Refinery project revives Ivorian dreams of ‘Rotterdam of Africa’

Côte d’Ivoire is hoping to revive its dream of becoming a major regional hub following a deal with US companies to develop a new 60,000 b/d refinery and products storage facility in Abidjan.

In the sort of large-scale investment that Côte d’Ivoire has been unable to implement in the troubled past decade, two Houston-based outfits, Energy Allied International (EAI) and WCW International, have announced they will jointly develop a 60,000 b/d refinery and products storage project with state oil company Petroci.

The US firms are expected to select an engineering, procurement and construction company for the $1.4bn facility.

EAI is also looking at a refinery project in Senegal (see below). WCW provides voice and data services to Nigeria and Ghana.

A market study and technical feasibility study have been completed by The Shaw Group as third party technical expert. Financial advisory services were performed by Taylor-DeJongh.

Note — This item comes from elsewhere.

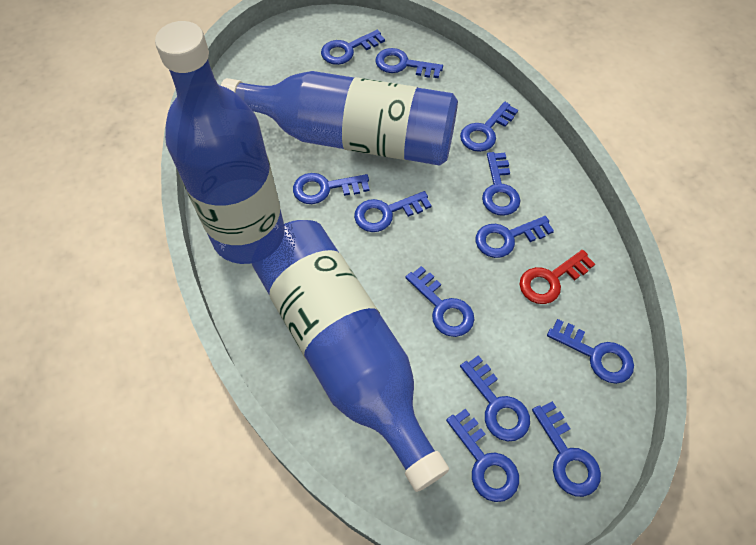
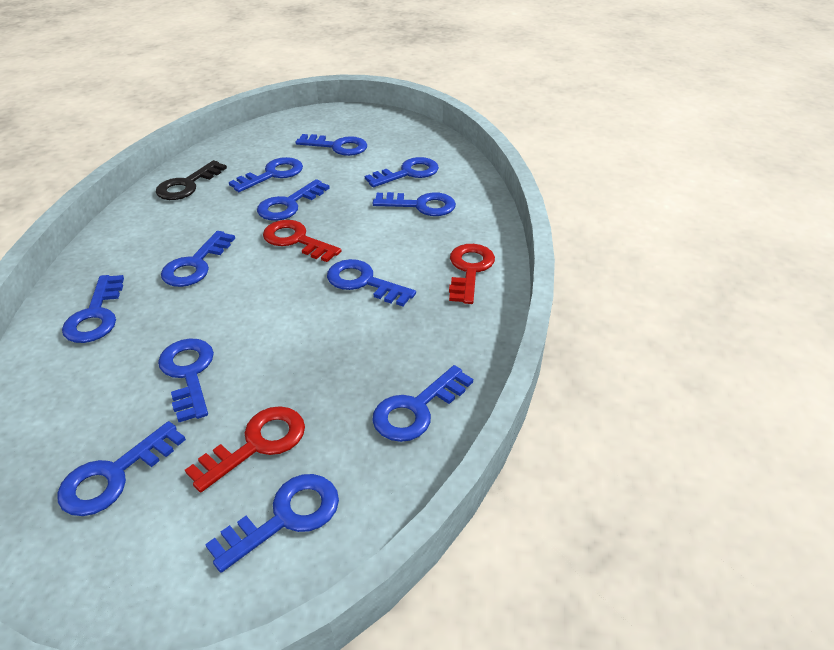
black key: 0 -> 1
blue bottle: 3 -> 0
red key: 1 -> 3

President Laurent Gbagbo met with the developers in September while he was in New York for the United Nations General Assembly. The developers said they had been granted approval to proceed with the engineering and design and would finalise the plans for funding with financial institutions. The project will be led from EAI’s headquarters in Houston.

The refinery is expected to use Ivorian, Angolan, Equato-Guinean and Nigerian crude, and will produce gasoline, jet fuel, diesel oil and butane for sale into West African markets.

Côte d’Ivoire has long held ambitions to develop Abidjan as a major regional centre for the oil and gas industry, but these plans have been held up by the country’s civil conflict. Following a peace accord reached in Burkina Faso in March, which divided power between Gbagbo and the rebel Forces Nouvelles, the country is supposed to be preparing for long-delayed elections.

Côte d’Ivoire’s political crisis has caused serious damage to the regional economy, and has seen the government talk to some unlikely would-be partners.

“The implementation of this new refinery is a much anticipated next step in our vision to make Abidjan and Côte d’Ivoire a major centre for refining and redistribution of high end petroleum products along the West African Atlantic Basin,” said Petroci director general Kassoum Fadika.

A mission from the developers will visit Côte d’Ivoire this month to examine potential sites.

While he was in New York, Gbagbo also held talks with Nigerian President Umaru Yar’Adua and asked for an increase in Côte d’Ivoire’s Nigerian crude allocation of 30,000 b/d. Nigeria has been supplying crude on a government-to-government basis since November 2003, after the Société Ivoirienne de Raffinage (SIR) refinery was found to be using illegally bunkered Nigerian crude.

State newspaper Fraternité Matin reported that Gbagbo and Yar’Adua also discussed prospects for extending the West African Gas Pipeline to Côte d’Ivoire.